Ati Vishisht Seva Medal (AVSM, lit. 'Very Distinguished Service Medal') is a military award of India given to recognize "distinguished service of an exceptional order" to all ranks of the armed forces. The award is a peacetime equivalent of Uttam Yuddh Seva Medal, which is a Wartime Distinguished Service decoration.

The award can also be granted posthumously. Subsequent awards are represented by a bar worn on the ribbon. The awardee can use "AVSM" as post-nominal letters.

== History ==
The Ati Vishisht Seva Medal was originally instituted as the "Vishisht Seva Medal, Class II" on 26 January 1960. Five other medals were instituted on the same day - the Sainya Seva Medal, Sena Medal, Nau Sena Medal and the Vayu Sena Medal.
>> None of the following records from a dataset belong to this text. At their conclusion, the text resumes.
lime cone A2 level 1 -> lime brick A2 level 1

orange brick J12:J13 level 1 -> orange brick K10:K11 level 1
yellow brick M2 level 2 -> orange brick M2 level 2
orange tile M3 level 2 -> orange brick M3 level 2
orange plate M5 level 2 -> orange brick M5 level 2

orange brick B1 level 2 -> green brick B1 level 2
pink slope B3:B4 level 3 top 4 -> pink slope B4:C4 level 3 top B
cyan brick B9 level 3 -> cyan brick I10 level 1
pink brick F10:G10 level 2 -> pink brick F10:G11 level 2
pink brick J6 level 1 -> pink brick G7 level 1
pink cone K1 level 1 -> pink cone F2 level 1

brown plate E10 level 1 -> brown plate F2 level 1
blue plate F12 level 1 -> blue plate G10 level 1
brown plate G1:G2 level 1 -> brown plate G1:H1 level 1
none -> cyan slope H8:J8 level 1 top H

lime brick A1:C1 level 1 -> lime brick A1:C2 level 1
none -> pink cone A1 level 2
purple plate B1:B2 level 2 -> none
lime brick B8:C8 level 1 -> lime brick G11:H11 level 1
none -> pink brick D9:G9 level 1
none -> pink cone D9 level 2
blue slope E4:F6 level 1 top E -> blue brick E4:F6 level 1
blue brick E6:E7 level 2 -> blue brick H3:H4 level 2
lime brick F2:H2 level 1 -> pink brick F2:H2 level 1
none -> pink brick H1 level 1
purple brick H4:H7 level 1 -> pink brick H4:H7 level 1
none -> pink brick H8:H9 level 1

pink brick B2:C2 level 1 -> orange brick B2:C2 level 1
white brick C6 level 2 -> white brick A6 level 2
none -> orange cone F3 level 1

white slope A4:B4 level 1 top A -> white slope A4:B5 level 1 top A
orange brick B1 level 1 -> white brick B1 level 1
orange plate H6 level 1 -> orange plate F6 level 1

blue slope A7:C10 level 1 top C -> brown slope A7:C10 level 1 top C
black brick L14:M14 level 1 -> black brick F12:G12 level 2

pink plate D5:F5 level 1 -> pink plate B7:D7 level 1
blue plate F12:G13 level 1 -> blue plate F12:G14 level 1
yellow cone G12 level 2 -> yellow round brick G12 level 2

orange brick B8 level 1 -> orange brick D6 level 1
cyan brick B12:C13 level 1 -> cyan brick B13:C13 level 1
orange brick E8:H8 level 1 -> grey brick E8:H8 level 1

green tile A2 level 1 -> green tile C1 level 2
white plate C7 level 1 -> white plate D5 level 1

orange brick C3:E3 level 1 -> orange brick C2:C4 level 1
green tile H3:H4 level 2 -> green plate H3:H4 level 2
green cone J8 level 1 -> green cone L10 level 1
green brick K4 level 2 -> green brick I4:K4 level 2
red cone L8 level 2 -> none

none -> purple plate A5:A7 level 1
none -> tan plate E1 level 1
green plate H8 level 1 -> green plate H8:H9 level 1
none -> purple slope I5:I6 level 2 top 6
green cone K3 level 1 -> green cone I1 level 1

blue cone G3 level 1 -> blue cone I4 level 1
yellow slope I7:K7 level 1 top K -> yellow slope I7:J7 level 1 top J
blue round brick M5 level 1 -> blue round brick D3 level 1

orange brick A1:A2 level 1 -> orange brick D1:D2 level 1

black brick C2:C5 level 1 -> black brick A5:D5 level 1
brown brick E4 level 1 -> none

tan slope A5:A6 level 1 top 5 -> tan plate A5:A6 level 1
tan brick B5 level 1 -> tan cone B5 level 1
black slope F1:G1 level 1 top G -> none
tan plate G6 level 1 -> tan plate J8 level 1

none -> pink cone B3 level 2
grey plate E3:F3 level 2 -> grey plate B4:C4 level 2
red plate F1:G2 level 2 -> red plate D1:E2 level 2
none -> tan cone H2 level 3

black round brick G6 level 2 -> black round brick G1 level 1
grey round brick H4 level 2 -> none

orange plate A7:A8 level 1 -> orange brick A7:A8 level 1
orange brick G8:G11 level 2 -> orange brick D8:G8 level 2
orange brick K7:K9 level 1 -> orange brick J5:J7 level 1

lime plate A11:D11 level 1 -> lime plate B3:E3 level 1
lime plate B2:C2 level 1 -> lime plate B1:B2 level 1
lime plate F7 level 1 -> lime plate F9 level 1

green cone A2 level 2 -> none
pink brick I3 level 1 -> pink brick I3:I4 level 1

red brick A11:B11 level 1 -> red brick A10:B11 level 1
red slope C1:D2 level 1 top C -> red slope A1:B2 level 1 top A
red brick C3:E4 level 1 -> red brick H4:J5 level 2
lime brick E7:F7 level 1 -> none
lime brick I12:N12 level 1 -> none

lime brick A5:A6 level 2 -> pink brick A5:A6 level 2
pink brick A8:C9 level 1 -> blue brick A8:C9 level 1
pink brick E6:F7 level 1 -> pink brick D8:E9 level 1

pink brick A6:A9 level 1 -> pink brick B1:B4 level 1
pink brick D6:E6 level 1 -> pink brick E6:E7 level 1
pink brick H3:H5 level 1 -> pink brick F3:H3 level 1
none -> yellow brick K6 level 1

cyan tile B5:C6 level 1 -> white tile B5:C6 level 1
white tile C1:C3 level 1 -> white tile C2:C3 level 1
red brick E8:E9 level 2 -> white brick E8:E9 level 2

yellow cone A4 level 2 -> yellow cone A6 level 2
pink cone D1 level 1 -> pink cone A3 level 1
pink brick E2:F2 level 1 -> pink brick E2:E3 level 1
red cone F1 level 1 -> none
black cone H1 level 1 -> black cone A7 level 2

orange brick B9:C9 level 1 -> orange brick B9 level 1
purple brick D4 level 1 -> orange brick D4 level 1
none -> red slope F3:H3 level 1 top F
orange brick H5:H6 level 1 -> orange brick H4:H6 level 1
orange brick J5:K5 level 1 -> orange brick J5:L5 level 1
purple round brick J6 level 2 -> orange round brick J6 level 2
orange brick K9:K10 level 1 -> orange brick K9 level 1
It was renamed on January 27, 1961, and the badge signed. Since 1980 the awarding of the medal have been restricted to operational service as the Yudh Seva Medal was created to recognize distinguished services in an operational environment.

== Design ==
The Ati Vishisht Seva Medal is made of silver gilt and has on its obverse a five-pointed star and on its reverse the Lion Capital. The ribbon is gold in colour and is 32mm wide with two dark-blue stripes dividing it into three equal parts.

Additional awards of the Ati Vishisht Seva Medal are represented by a bar worn on the ribbon.